Joys and challenges of working in rural public health

Paul Corben, Director of the North Coast Public Health Unit

Paul Corben is director of the North Coast Public Health Unit [NCPHU], a position he has held in a variety of health organisations on the NSW north coast since 2000. We asked Paul what it’s like to practice public health in a rural area. 
Working in rural public health

Tell us a bit about the PHU in your area

In the current configuration of health administrative areas, the NCPHU covers both the Mid North Coast and Northern NSW Local Health Districts and has offices in Port Macquarie, Coffs Harbour and Lismore. The Public Health team comprises 25 people working across the usual pillars of public health (communicable disease control & surveillance, immunisation, environmental health and epidemiology), as well as a small Tuberculosis Prevention & Control team and the Coffs Harbour Refugee Clinic.  We also run the school-based vaccination program which employs a “seasonal” team of about 30 nurse immunisers. As is often the case in smaller rural health organisations, the Director is also responsible for other portfolios which in my case include the HIV & Related Programs teams (55 staff)  and the recently established Mid North Coast Research unit (1 staff member).


Give us a sense of some of the communities served by NCPHU

There are approximately 520,000 people living in the NSW coastal area between Tweed Heads in the north to John’s River (a few kilometres south of Port Macquarie). The communities of the north coast are socially quite diverse and on average are socioeconomically disadvantaged. Like many rural communities, the region has an older age profile than many metropolitan areas due largely to in-migration of retirees and out-migration of younger people seeking post-secondary education and employment. There are relatively few people born overseas (about 16.5%) and the region has a relatively large Aboriginal population of about 22,000 people living in regional centres, smaller towns and villages and on former missions. The region is well known for its alternative or “Age of Aquarius” communities notably in the areas around Bellingen and the Byron-Nimbin areas further north and scattered throughout the rural hills and valleys of the north coast. The region’s economic base continues to move away from primary industries of dairying, beef cattle production, horticulture and forestry and has growing health, community services, service industries, tourism and, in some locations, tertiary education sectors.  Unemployment is generally well above the state and national averages, especially for younger people.

What are some of the public health challenges on the north coast?

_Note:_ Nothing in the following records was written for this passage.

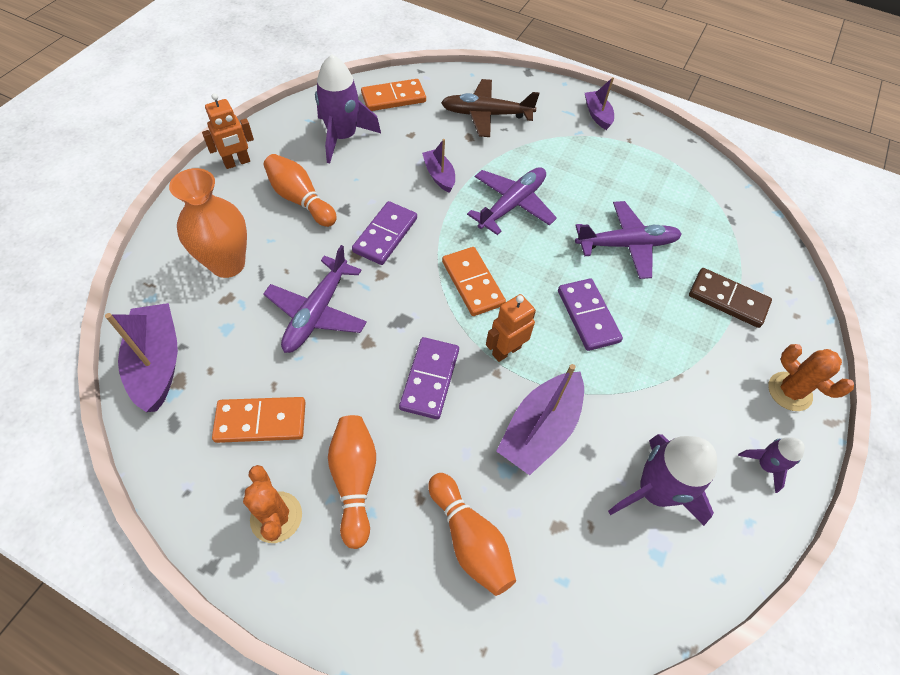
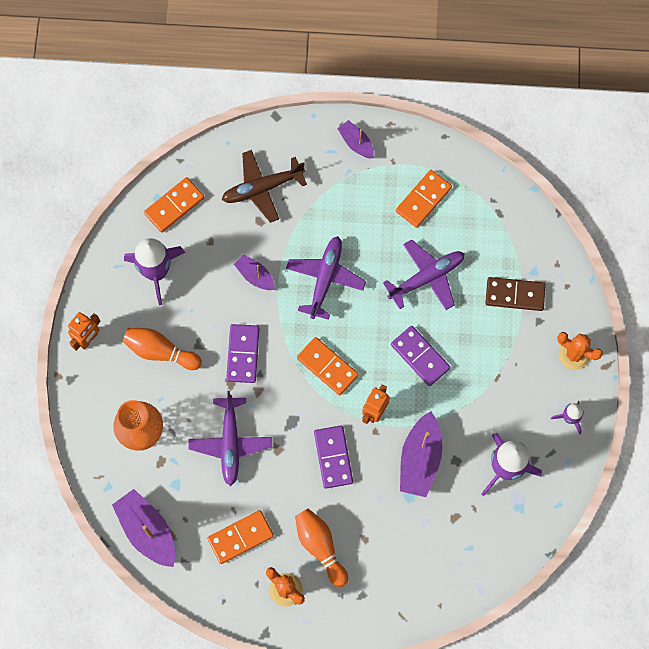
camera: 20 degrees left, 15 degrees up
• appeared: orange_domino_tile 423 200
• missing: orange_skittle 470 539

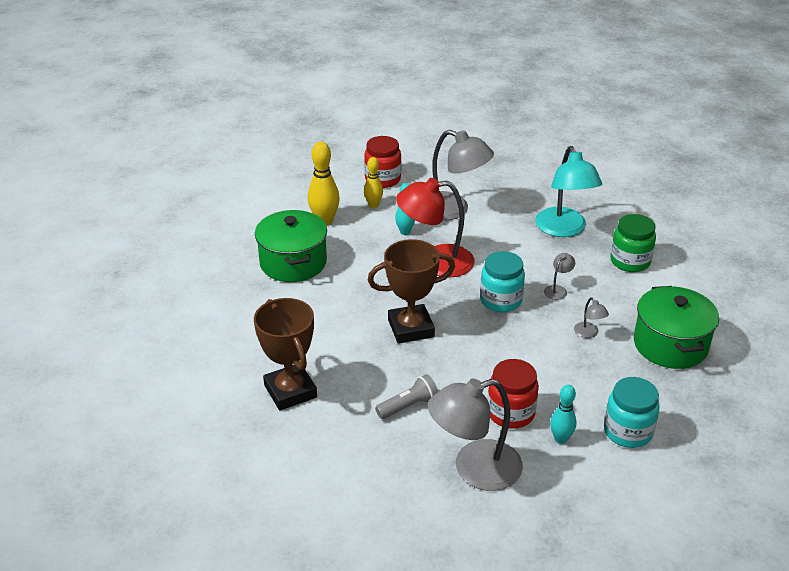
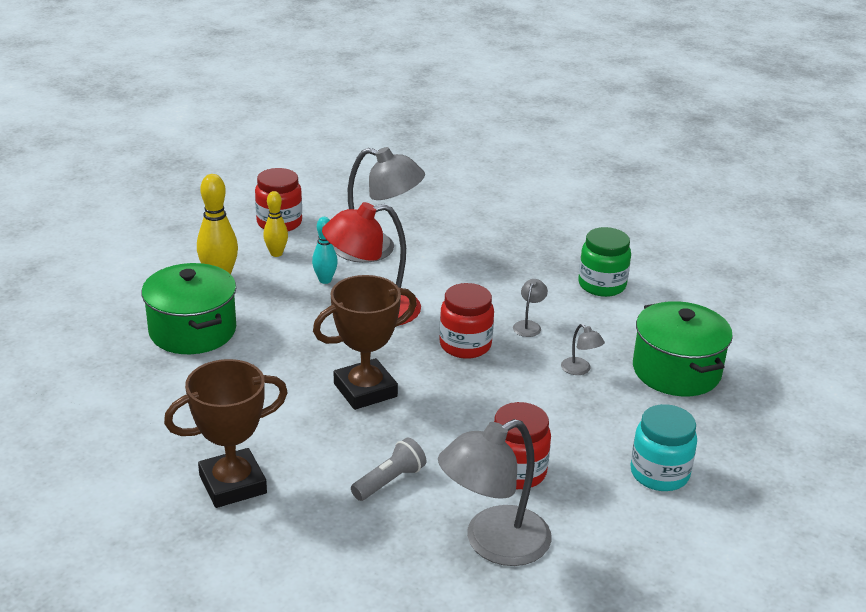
camera: 15 degrees left, 5 degrees down
• spun: russet_award_cup 290 391 = 233 484 75 degrees counterclockwise
• colour: teal_jar 500 300 to red_jar 465 345
• missing: teal_lamp 564 229
• missing: teal_skittle 560 439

These social, economic and environmental factors contribute to the joys and challenges of public health practice on the north coast.  The ever-present challenge in rural areas is distance, even though this area is relatively compact compared to other rural jurisdictions. NCPHU’s main offices are 5 hours’ drive apart, regardless of the route taken or the wish to get there sooner.  We deal with this by using technology (videoconferencing and teleconferencing are the norm for team meetings) and the occasional face-to-face get together at a central point – in our case Wonderful Woopi (Woolgoolga).  However, we all spend a lot of time driving, often on poor quality roads that reflect the ravages of the weather and the thinly-spread rate base endured by the 12 local government areas within the region.
Another reality of rural public health practice is the large number of media outlets, each keen to get the highly-localised angle on the public health news story of the day to meet their own challenges of filling column space and air time.  The flip side is that we can usually rely on our media releases getting a run in all local newspapers and important advice getting radio and TV airtime.
The natural environment, while breathtaking in its beauty, is prone to regular severe flooding and provides ideal breeding and feeding environments for vectors of public health hazards such as mosquitoes, flying foxes that carry Australian Bat Lyssavirus and Hendra virus. The steady spread of residential and commercial development around the major regional centres brings more people into closer contact with these vector-friendly environments, sometimes generating public health concerns.
The “alternate lifestyle” leaning of the north coast presents particular challenges in public health risk communication with notable examples being active anti-vaccination and anti-fluoridation groups that have strong followings in some parts of the region, but thankfully not all. Some community members have a strong distrust of government and can be very quick to declare a cover-up or conspiracy such as we experienced with issues like the Coramba fuel leak, the gastroschisis cluster investigation, concerns about locally-acquired Lyme Disease and the extraordinary concerns about chemtrails.  Achieving good public health outcomes in these settings can be particularly challenging, personally taxing and in very rare instances personally threatening.  While not peculiar to the north coast, a world where anyone can become an “instant expert” on the basis of a quick internet search means that the challenge of dealing with misinformation grows daily. We acknowledge the rights of everyone to have an opinion and hope that by carefully presenting the public health facts we can provide sound and practical advice to our communities to help protect them from public health threats.  A feature of rural public health units is stability and community-visibility of staff. Hopefully most people in our communities accept that those of us working in the NCPHU are just as concerned as they are for the health and wellbeing of our local communities, because we live here too!